I’m in glorious Turlock, California right now, spending time with the family and winding down a little after a particularly high-octane year. There’s Elgg stuff going on (in fact, I’m going to make another microrelease tonight), but less extensively than it does when I’m in the office. If it takes me a little longer to reply to emails or get back to people, please be patient. I’m also going to be completely offline for a week from next Friday, which, I’ve got to confess, I’m really looking forward to.
It was interesting to see Time Magazine’s person of the year (and to see the editor grilled on ABC this morning). If you haven’t seen it, it’s you: the cover is a mirror, and the story is all about sites like Youtube, Myspace, et al. The talking heads on the ABC news show thought this was a cop out, and downplayed the impact of blogging with a refrain we’ve heard many times before – it’s just a bunch of teenagers writing diaries nobody cares about, isn’t it? – but the trend is clear. I think 2007 will be a very interesting year for the gamut of personalised publishing, from those personal diaries through to citizen journalism and personalised news sources.
It’ll also be a very interesting year on the web for other reasons. Adobe Apollo looks to be very exciting indeed. Very soon, I think we’re going to hit that singularity point for most home users: it won’t matter, at all, whether you’re using Windows, Mac OS, Linux, Solaris or whatever else you might happen to have under the hood. For my part, I seriously doubt I’m upgrading to Vista. I really want to try owning a Mac, but I tend to waver: there’s something about the combination of design fetishism and price point that I find unsettling, to the point where even if I could afford a top of the range model, I’m not sure I’d get one. Not that it will matter; we’re all going to be running the same applications.
Meanwhile, the Internet aside, it’s the time of year when I start thinking about New Year’s resolutions. These are daft, of course; you can resolve to do something at any time of year. But New Year is a kind of metaphor for turning a page, and while I’m acutely aware of the ridiculousness, at the same time I find it useful. So, a little bit early, here is my resolution: I am going to, finally, write my novel.

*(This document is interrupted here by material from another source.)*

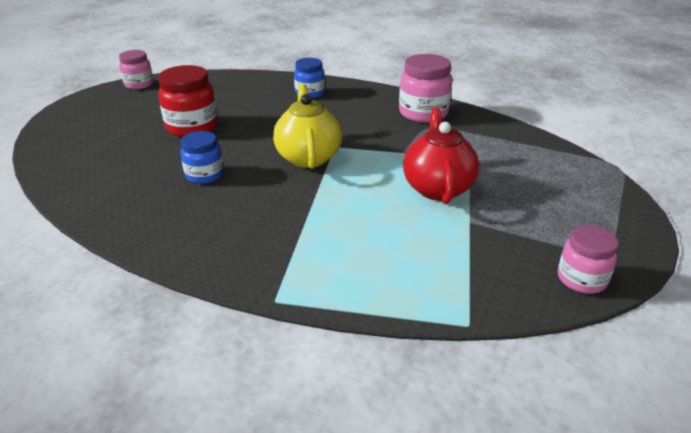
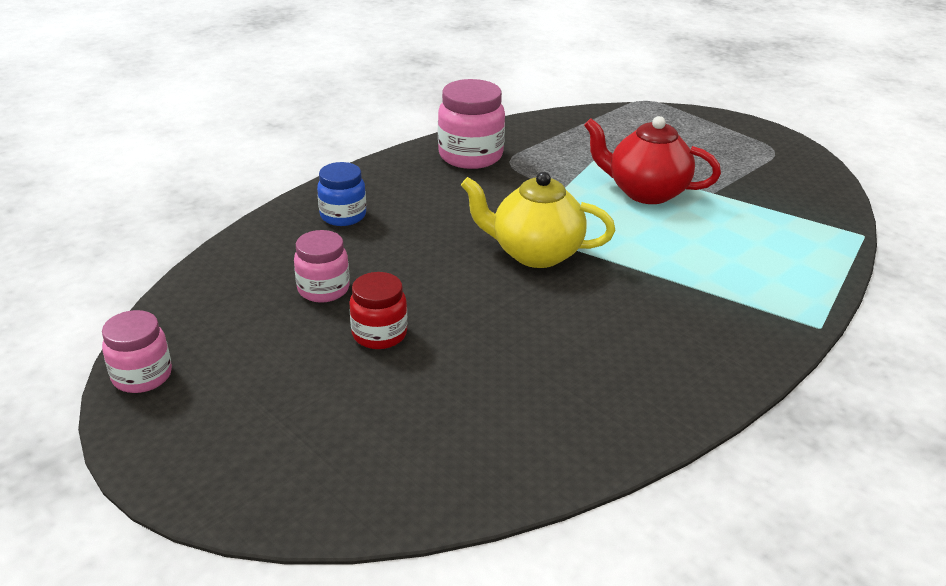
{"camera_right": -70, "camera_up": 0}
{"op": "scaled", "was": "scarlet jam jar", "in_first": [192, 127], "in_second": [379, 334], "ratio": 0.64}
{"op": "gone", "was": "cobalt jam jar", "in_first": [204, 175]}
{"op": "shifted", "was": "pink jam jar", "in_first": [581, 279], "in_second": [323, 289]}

Okay, so this must rank #2 on the all-time list of failed resolutions, but I mean it this time. I do. There will be an hour each day – and it will be the same hour every day, so it turns into a routine – where I get out my fountain pen, open my notebook, and write. I have a story and a serious desire. Unfortunately, I also have a blog, which means that (assuming you’re still reading now) you will be subjected to my thoughts on that subject from time to time as well as the usual Elggy stuff. I know it’s not what you expect to read from me – but at the same time, this is my personal space. So, no apologies are offered, although I will attempt to tag appropriately.
Personally, I think those Internet diaries the editor of Time was being teased about are both interesting and healthy; I don’t buy the cultural snobbishness that suggests we should be dictated to by an elite, and I’m more than happy to share aspects of my life with the world. It’s not that I expect the world to read them – but it’s therapeutic for me, and the feedback from anyone who is interested is useful.